Was The Civil War Avoidable?


An Analysis of the Battle of Gettysburg and Editorial on The Civil War

Photography by Robert Bluestein, 2002 ©

This is the view from the scaffolding built by Longstreet to overlook the Gettysburg Battlefield. He was in charge of the Infantry and one of Lee's Right-Hand Men

It will be the greatest battle in the Western Hemisphere. For three days in July of 1863, more lives will be lost than in any previous American war. It was a slaughter that changed the face of America forever. Two-Hundred Confederate Cannons pounded Union positions and it sets the stage for Robert E. Lee to order a charge of 13,000 men. The line was over a mile long. If the rebels win, a stalemate might have been the end-result, giving us two distinct America's -- One Slave, the other Free.

Lee was enormously successful in battle, and much to the dismay of Northern Generals, Lee was just as popular in New York as any of the Union Commanders would be. Lee was able to learn and assess what he had done at each battle and worked on fixing those aspects of the fight. Although he was unsuccessful at Cheat Mountain, he quickly realized that his reorganizing skills were vastly more expedient than anyone in the North. They were still relying on many older military formations and Lee could reform and be ready for re-engagement much more rapidly.

Lee had one more painful lesson to endure, and once again, he'd use what he learned to every advantage. Looming in front of him through the haze was South Mountain. The fall had begun, the leaves were changing and the peaceful lakes on either side enveloped the extension of the blue Ridge Mountains as the entered Maryland. With the cool air hovering the low tree-ridge a heavy fog laid the air with a density that the men noted.

''Thi(s) fog in the air is making us see things that aren't there.'' Wrote Jeffrey Bryant of the Second Artillery out of Texas. ''We hear things that aren't there too. But I had my first sip of something they call Brandy, and it was mighty delicious and warmed the chill right out of our bones.''

Lee had learned to take careful notes when coming upon an encampment site where the Union General McClellan had recently retreated from. He laid out patterns and could see where the Union was most vulnerable. And - he could issue orders based upon what he had learned. Orders that, as long as they were in the correct hands would masterfully play out on the chess board of war.

One such order was written to General Thomas 'Stonewall' Jackson.
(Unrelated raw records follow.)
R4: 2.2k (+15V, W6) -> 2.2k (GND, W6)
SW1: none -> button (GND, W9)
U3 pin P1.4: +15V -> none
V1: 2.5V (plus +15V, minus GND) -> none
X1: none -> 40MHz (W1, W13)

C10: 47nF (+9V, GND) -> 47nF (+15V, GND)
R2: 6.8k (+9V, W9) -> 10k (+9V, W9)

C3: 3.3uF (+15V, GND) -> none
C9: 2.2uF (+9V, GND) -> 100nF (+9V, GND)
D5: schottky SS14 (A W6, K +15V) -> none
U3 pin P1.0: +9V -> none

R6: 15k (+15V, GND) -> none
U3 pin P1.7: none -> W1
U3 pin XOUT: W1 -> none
Drafted on September 9, 1862, during the onset of the Maryland Campaign, It gave details of the movements of the Army of Northern Virginia during the early days of its invasion of Maryland.
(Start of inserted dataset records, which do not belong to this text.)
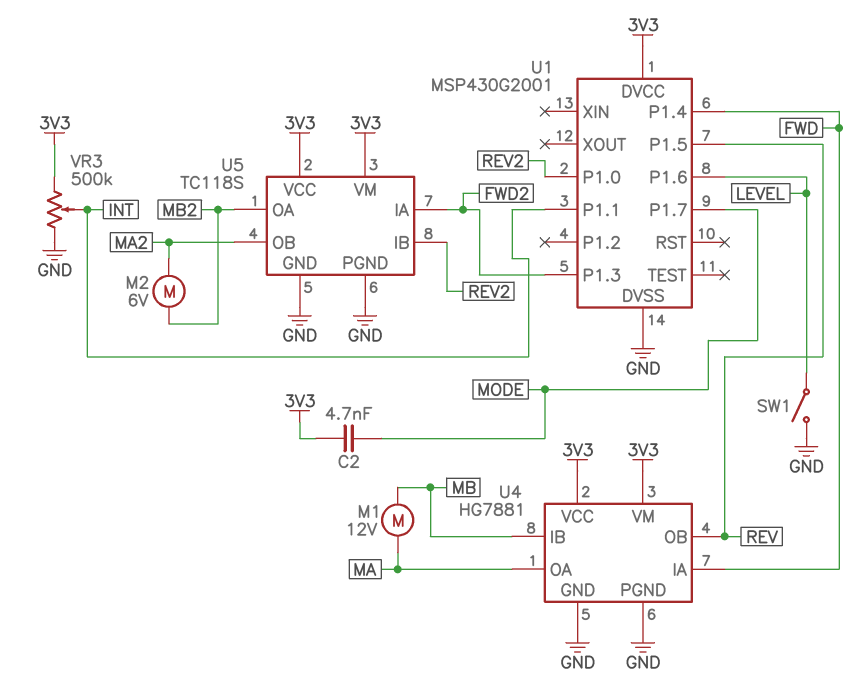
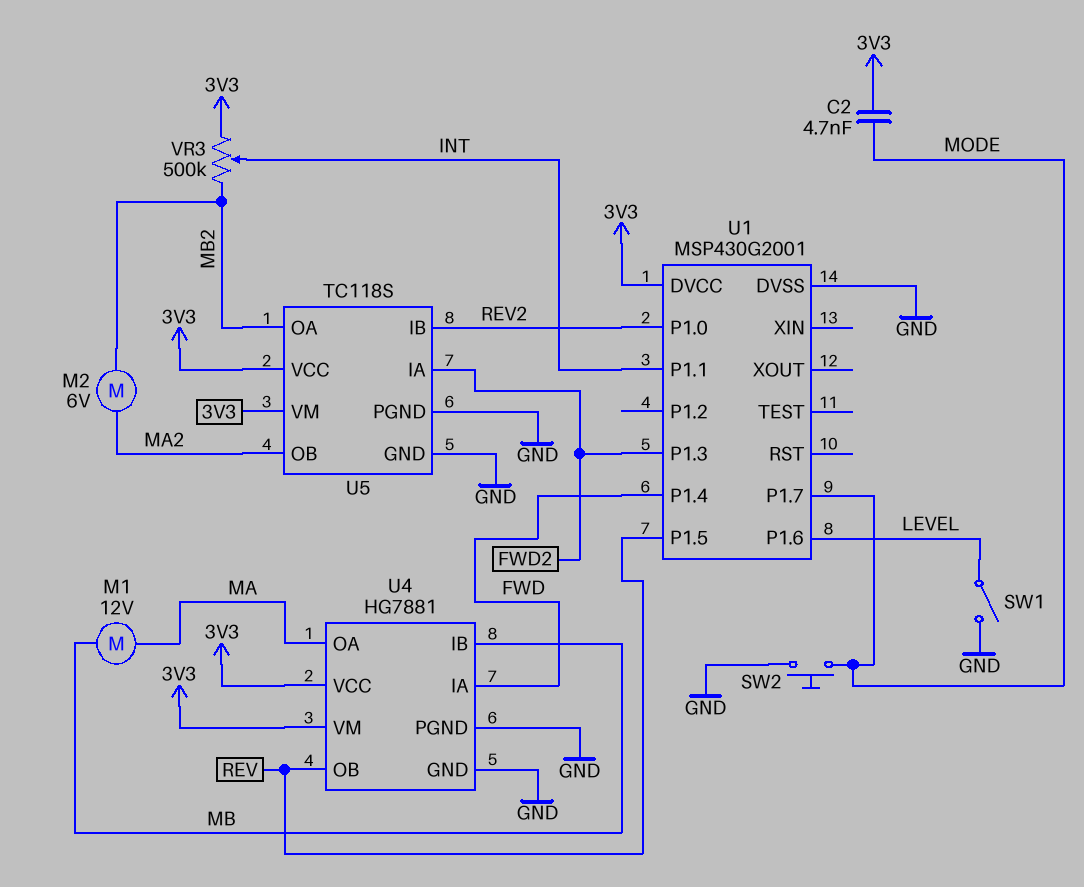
SW2: none -> button (GND, MODE)
VR3: 500k (3V3, GND, wiper INT) -> 500k (3V3, MB2, wiper INT)

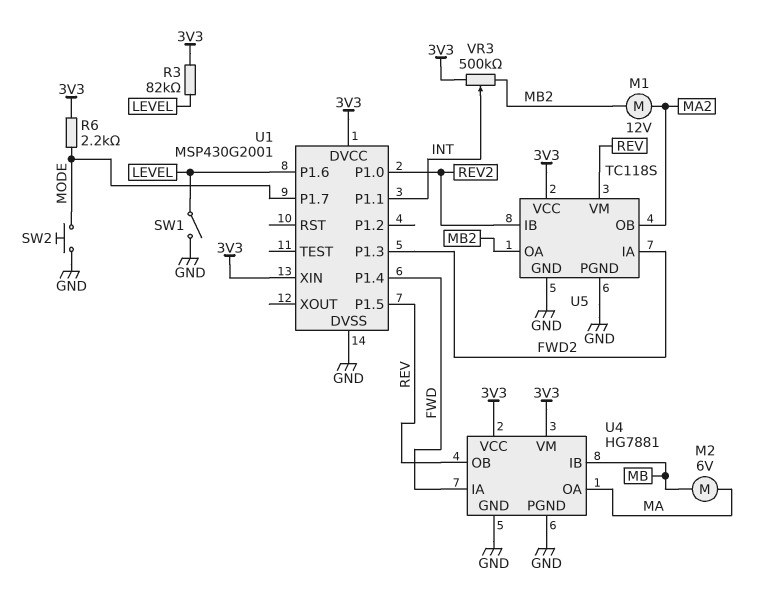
C2: 4.7nF (3V3, MODE) -> none
M1: motor 12V (MA, MB) -> motor 12V (MA2, MB2)
M2: motor 6V (MA2, MB2) -> motor 6V (MA, MB)
R3: none -> 82k (3V3, LEVEL)
R6: none -> 2.2k (3V3, MODE)
U1 pin XIN: none -> 3V3
U5 pin VM: 3V3 -> REV

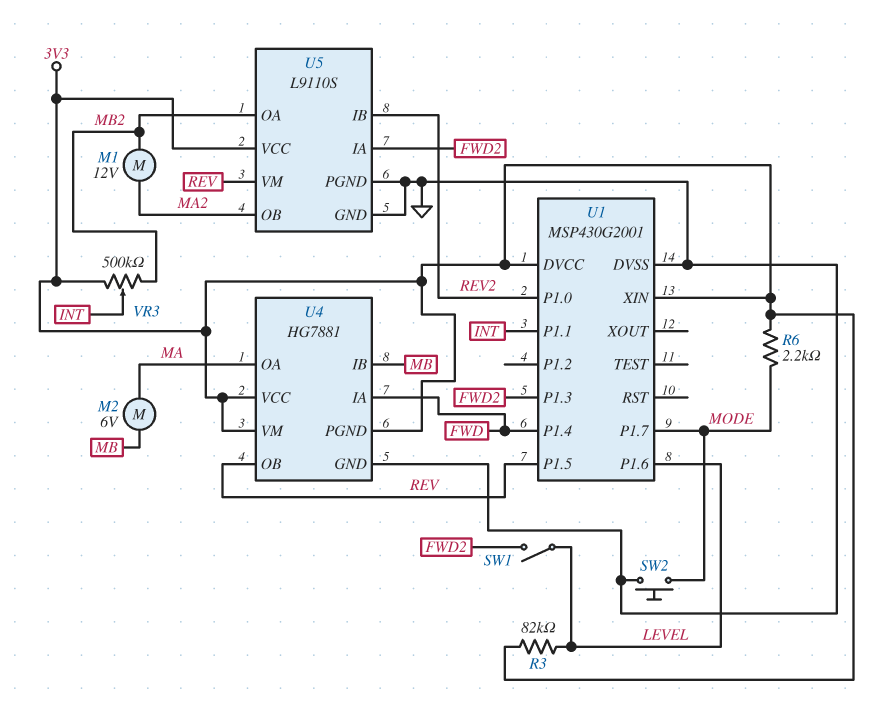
SW1: switch (GND, LEVEL) -> switch (FWD2, LEVEL)
U4 pin PGND: GND -> 3V3
U5: TC118S -> L9110S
Often against any modern convention, Lee divided his army, which he planned to regroup later. According to the precise text - Maj. Gen. Stonewall Jackson was to move his command to Martinsburg while McLaws's command and Walker's command "endeavored to capture Harpers Ferry." Maj. Gen. James Longstreet, may have the most difficult of obligations, lugging hundreds of cannon into position to move his command northward to Boonsborough.

D. H. Hill's division was to act as rear guard on the march from Frederick. Lee delineated the routes and roads to be taken and the timing for the investment of Harpers Ferry. Adjutant Robert H. Chilton penned copies of the letter and endorsed them in Lee's name. Staff officers distributed the copies to various Confederate generals. Jackson in turn copied the document for one of his subordinates, Maj. Gen. D. H. Hill, who was to exercise independent command as the rear guard. Hill said the only copy he received was the one from Jackson.

Then, on September 13th, Corporal Barton W. Mitchell of the 27th Indiana Volunteers, part of the Union XII Corps, discovered an envelope with three cigars wrapped in a piece of paper lying in the grass at a campground that Hill had just vacated. His first thought was the good fortune of the three cigars, but his curiosity for the papers began to peak his interest.

Mitchell immediately realized the significance of the document and turned it in to Sergeant John M. Bloss. From there They went to Captain Peter Kopp. Excited, Kopp wrote the incident down in his diary. ''A most curious thing has arisen this morning. Corporal Mitchell from Indiana found these cigars - and these Confederate articulations, sir.'' And he handed them to regimental commander Silas Colgrove, who in-turn carried them to Headquarters.

McClellan was overjoyed at learning planned Confederate troop movements and reportedly exclaimed, "Now I know what to do!" He confided to a subordinate, "Here is a paper with which, if I cannot whip Bobby Lee, I will be willing to go home."

READ THE SPECIAL ORDER 191

This is from the Library of Congress

Special Orders, No. 191 Hdqrs. Army of Northern Virginia September 9, 1862

  1. The citizens of Fredericktown being unwilling while overrun by members of this army, to open their stores, to give them confidence, and to secure to officers and men purchasing supplies for benefit of this command, all officers and men of this army are strictly prohibited from visiting Fredericktown except on business, in which cases they will bear evidence of this in writing from division commanders. The provost-marshal in Fredericktown will see that his guard rigidly enforces this order.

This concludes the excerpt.